Here is a movie that knows how to confuse. It isn’t a bad movie at all; it’s a rather compelling story about a serial killer; Silence of the Lambs style, but with the flair of Small Town Europe. So let’s start with the story. A Berlin cop named Seiler manages to capture serial killer Gabriel Engel, who confesses the murder of 14 boys. During the investigation, it turns out that Engel was in the area where a 12 years old girl was killed, in a small village outside Berlin. The country cop Michael Martens is brought in to help interrogate Engel and find out if he also killed the girl.
What irritates me will likely not irritate someone who doesn’t speak German or is familiar with German language TV in general. First of all, it seems very odd that German A-listers – most notably Wotan Wilke Möhring as Martens and Heinz Hoenig as Seiler – are the key players, yet Norman Reedus (who plays a cop with no lines who is in the movie for roughly 3 minutes) is listed in the opening credits. Why is he even there? I don’t understand. However, this is just a small distraction, considering the screentime he has and the complete length of the movie (just above 2 hours).

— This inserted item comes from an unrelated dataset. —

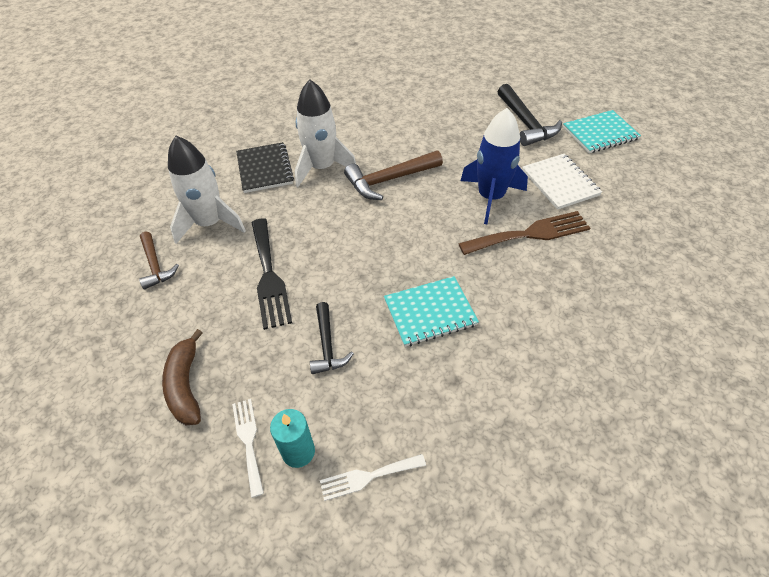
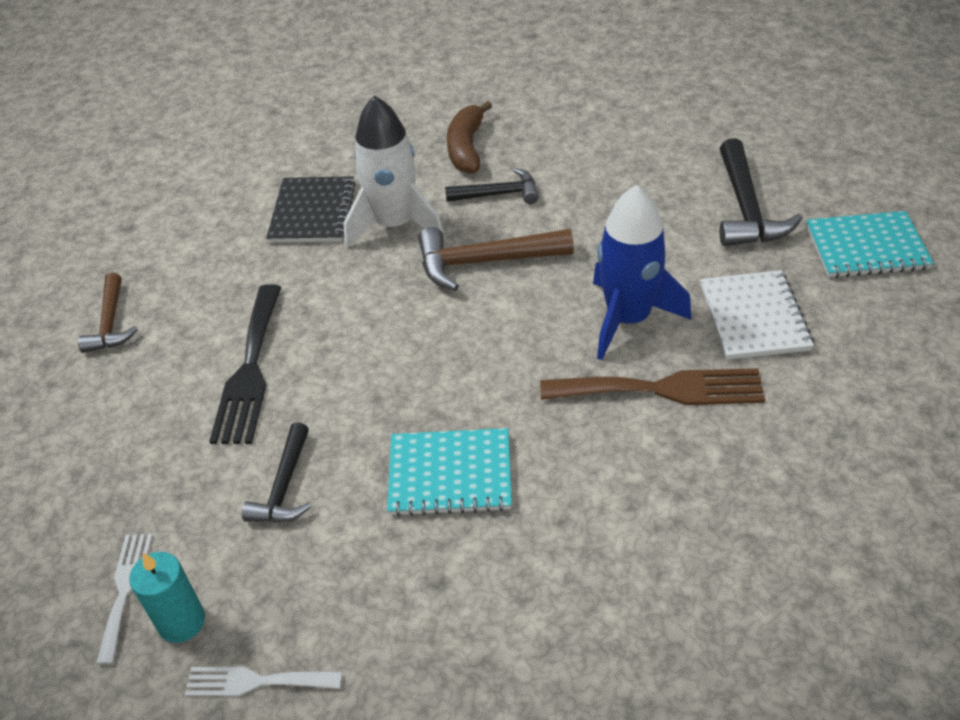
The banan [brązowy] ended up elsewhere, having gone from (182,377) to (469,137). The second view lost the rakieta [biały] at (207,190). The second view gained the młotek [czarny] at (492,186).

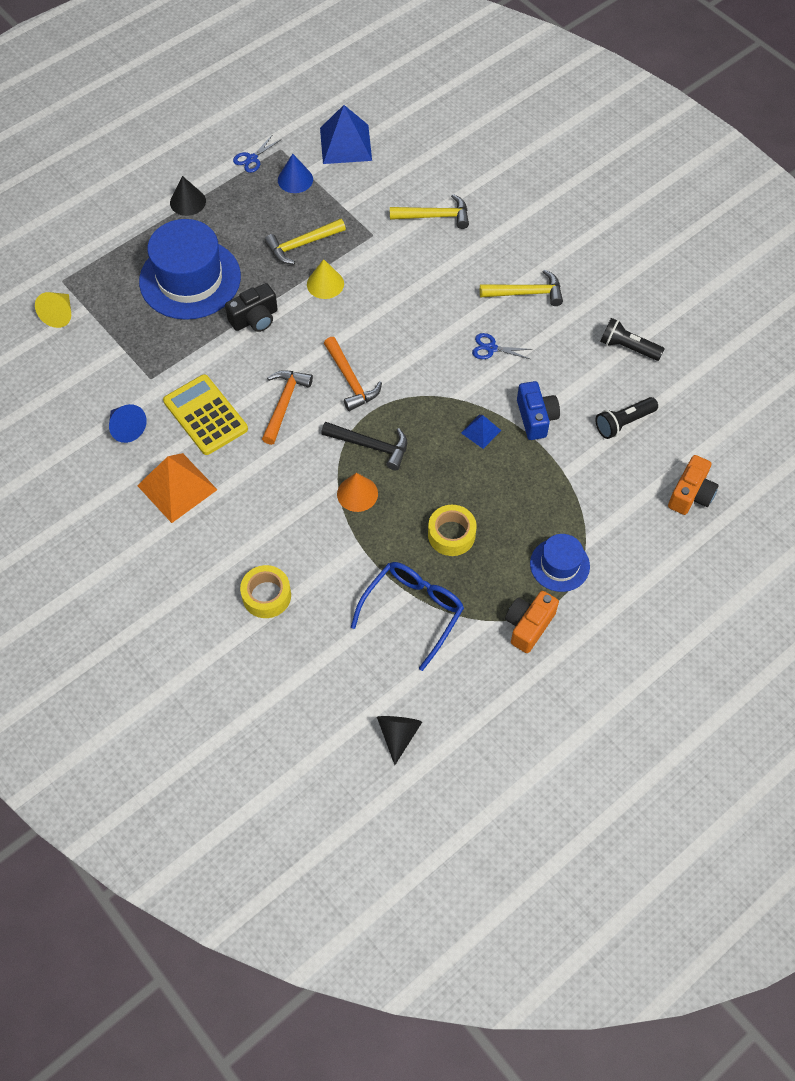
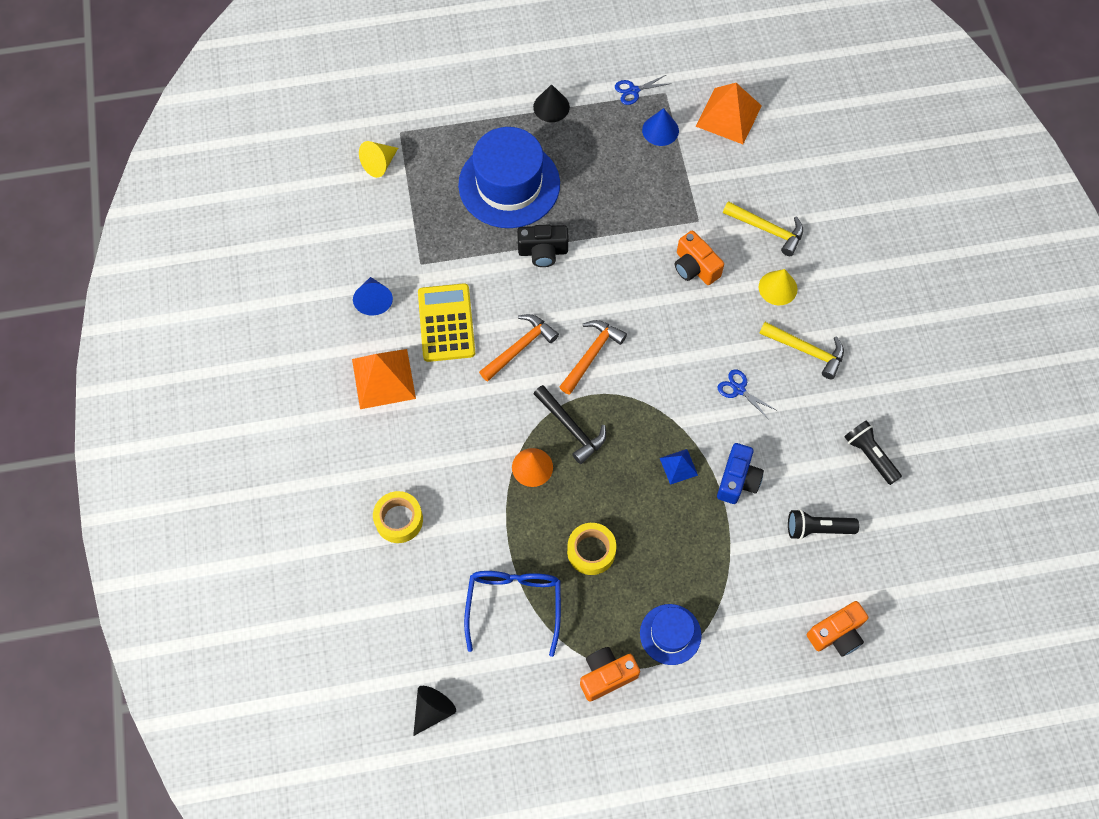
The second view lost the młotek [żółty] at (305,241). The stożek [żółty] ended up elsewhere, having gone from (325,279) to (778,287). What was the piramida [niebieski] at (346,134) turned into the piramida [pomarańczowy] at (729,113). The młotek [pomarańczowy] at (353,374) ended up facing another way, 150 degrees counterclockwise from before. The okulary [niebieski] at (407,616) ended up facing another way, 60 degrees counterclockwise from before. The second view gained the aparat fotograficzny [pomarańczowy] at (699,257).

André Hennicke is just great as Gabriel Engel, but he would also be great as… Jürgen Milski. For context: Jürgen Milski’s claim to fame is coming in second in the first German season of Big Brother, a lifetime ago, after which he moved on to a C-list “celeb” for no particular activity. His career includes some party animation on Mallorca and “Ballermann-Parties” and appearances on shows like Dancing with the Stars, I’m a celebrity – Get me out of here, celeb cooking shows and hosting a call-in quiz show. It is confusing as hell if the depraved child killer is a dead ringer for a the archetype of a carnival cruise DJ. And this is why I say André Hennicke does a hell of a job in this movie – he’s convincing as killer despite having a lookalike like that.
The last quite irritating point only comes up for German native speakers – it’s Seiler, the seasoned city cop, who exclusively speaks in slang terms. I have no idea what the writers were thinking here. You simply don’t hear cops refer to DNA evidence as “the jizz of that sick cumfuck”. At absolutely no point does this character talk like an actual cop, or even a regular person – it seems like an attempt to be gritty and grizzled, but it sounds like a 9 years old kid trying to get a reaction from teachers by using vulgar terms. This is very distracting, and if I wouldn’t find it even worse to watch dubbed movies, I would have switched to English during the movie.
Famous Last Words: Surprisingly good movie that manages to overcome most of the irritating things, but not all.